To date, NuMA has been considered a nuclear matrix protein because it remains in the cell nucleus upon detergent extraction and DNA removal. In this work, we demonstrate that NuMA is abundant also in the chromatin fraction. The presence of NuMA in different compartments of the cell nucleus may explain the great variation in its distribution reported for different cell and tissue phenotypes (Sodja et al., 1997 ; Merdes and Cleveland, 1998 ; Lelièvre et al., 1998 ; Gribbon et al., 2002 ; Plachot and Lelièvre, 2004 ; Knowles et al., 2006 ). The compartmentalization of NuMA is particularly interesting to observe upon DNase I treatment in situ. The staining pattern for NuMA changed dramatically upon DNase I treatment. Specifically, we observed residual staining for NuMA next to nondigested DNA. Under these conditions, heterochromatin marker H4K20m was mostly absent, suggesting that the remaining DNA was particularly inaccessible. Other nuclear matrix proteins, for example PML, remained in the insoluble nuclear fraction, but they were not consistently associated with nondigested DNA (Figure 3). A role for NuMA in DNA anchoring has been proposed based on an in vitro interaction with MAR sequences (Ludérus et al., 1994 ). Such sequences anchor DNA onto the nuclear matrix and, in some cases, coincide with the boundaries of a DNase I-sensitive domain (Blasquez et al., 1989 ; Levy-Wilson and Fortier, 1989 ). Whether the specific delineation of nondigested DNA by NuMA signifies an interaction between NuMA and MAR sequences remains to be determined.
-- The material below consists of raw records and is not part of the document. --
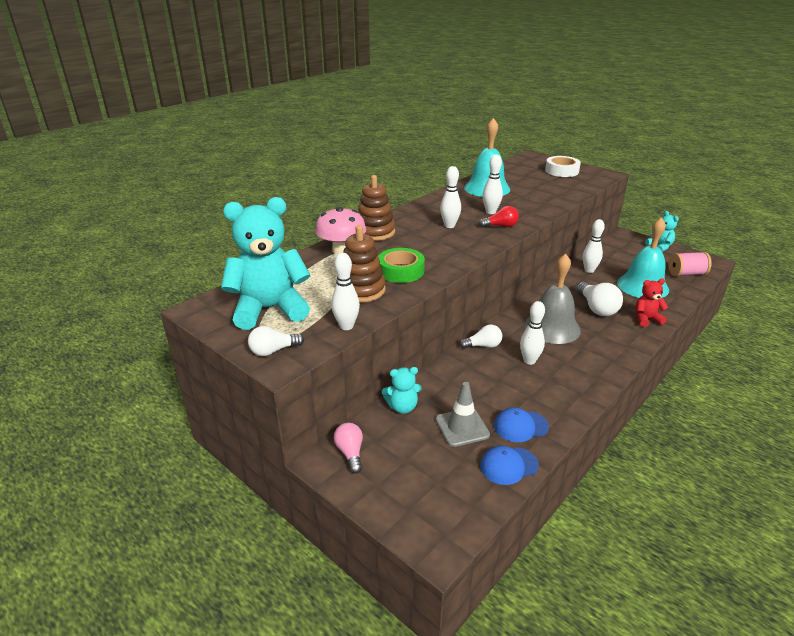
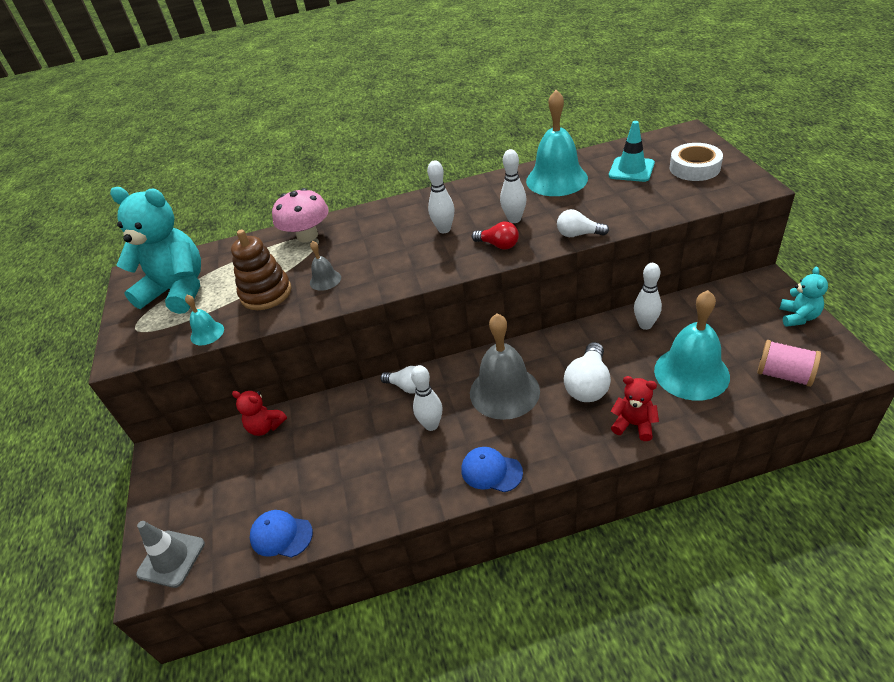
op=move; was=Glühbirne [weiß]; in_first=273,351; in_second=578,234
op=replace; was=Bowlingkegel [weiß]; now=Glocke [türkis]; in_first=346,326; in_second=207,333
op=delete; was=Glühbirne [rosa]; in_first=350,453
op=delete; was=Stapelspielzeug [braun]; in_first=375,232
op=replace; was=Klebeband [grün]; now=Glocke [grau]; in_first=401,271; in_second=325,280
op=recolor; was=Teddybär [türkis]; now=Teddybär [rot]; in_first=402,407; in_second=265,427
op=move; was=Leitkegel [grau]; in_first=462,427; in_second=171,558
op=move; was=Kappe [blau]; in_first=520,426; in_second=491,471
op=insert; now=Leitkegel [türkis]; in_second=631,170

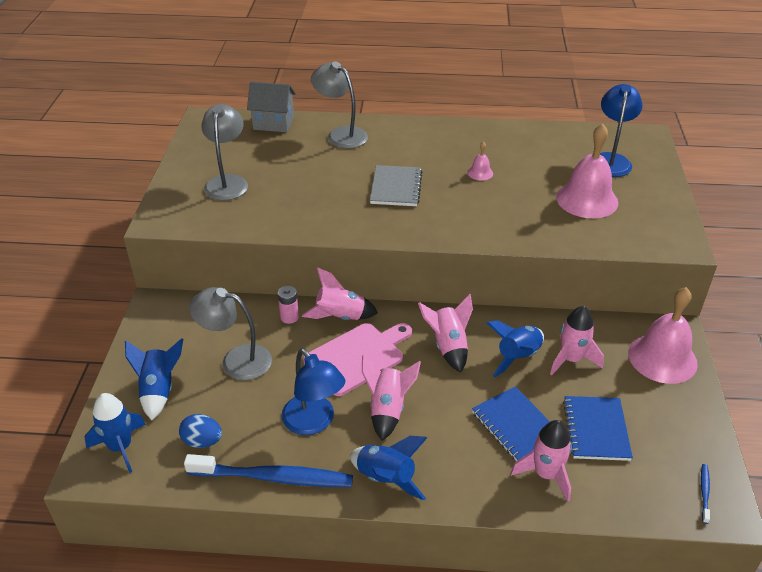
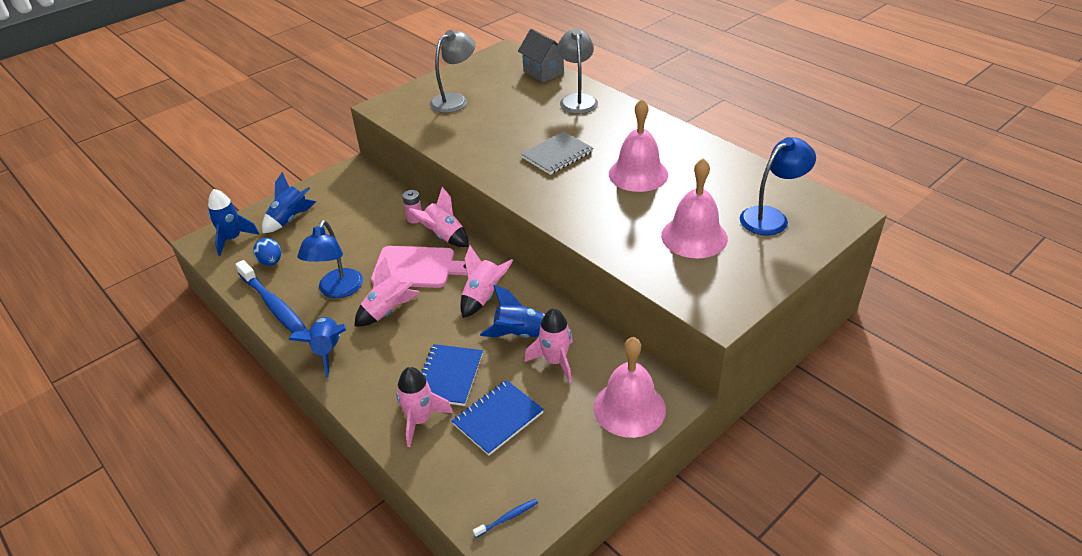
op=delete; was=Lampe [grau]; in_first=236,360
op=resize; was=Glocke [rosa]; in_first=480,173; in_second=638,174; ratio=2.28

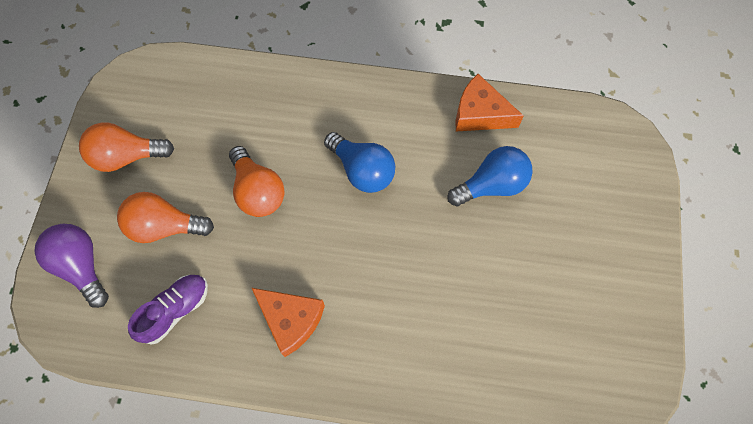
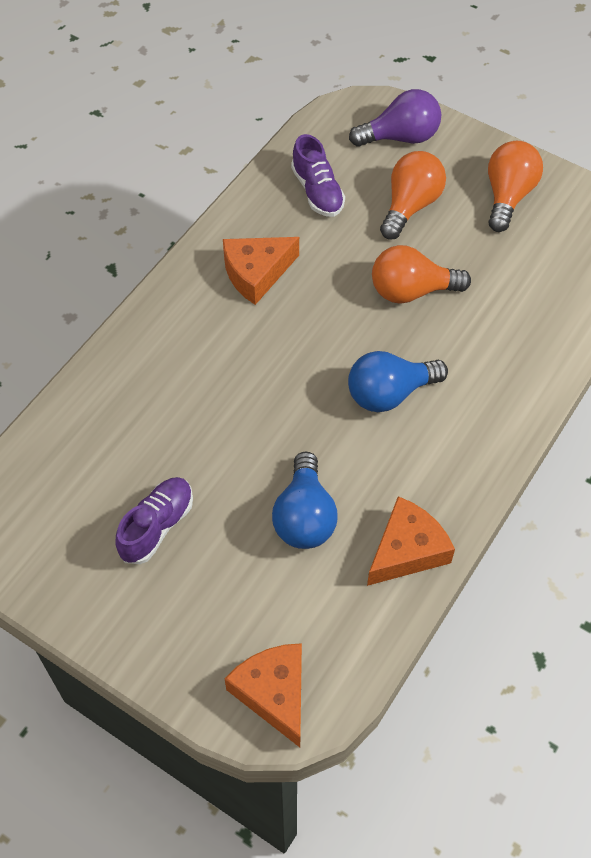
op=insert; now=Schuh [lila]; in_second=157,526
op=insert; now=Käse [orange]; in_second=274,693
We find evidence for a novel role for NuMA in chromatin organization. Impairing endogenous NuMA during or upon acinar differentiation using NuMA-CT peptide or anti-NuMA-CT antibodies modifies the distribution of the chromatin markers acetyl-H4 and H4K20m. Changes in higher order chromatin organization are confirmed by the alteration of the distribution of DNase I sensitive regions, indicative of modifications in genome exposure (Linares-Cruz et al., 1998 ). The induced alteration of H4K20m and acetyl-H4 distribution by NuMA antibodies, which occurs before the loss of acinar differentiation, suggests a direct effect of NuMA on chromatin organization. In addition, silencing NuMA also triggers modifications in chromatin markers H4K20m and acetyl-H4, indicating that the effect on chromatin is indeed linked to an altered function of NuMA. One means by which NuMA could influence chromatin structure is via the displacement of NuMA from MAR sequences during differentiation, because certain MAR associated-proteins may control tissue-specific gene expression by influencing the chromatin environment (Cai et al., 2003 ). Another explanation for the effect of NuMA on chromatin structure may be linked to the location of NuMA in the chromatin compartment. In this compartment, NuMA could interact with the putative transcription factor GAS41 (Harborth et al., 2000 ), a protein shown to bind the chromatin remodeling complex component INI1 (Debernardi et al., 2002 ). In addition, chromatin-remodeling complexes have been shown to contain actin-related proteins. An interaction between NuMA and chromatin-remodeling complexes mediated by actin-related proteins might also exist, because a putative actin-binding domain has been identified at the N terminus of NuMA (Novatchkova and Eisenhaber, 2002 ).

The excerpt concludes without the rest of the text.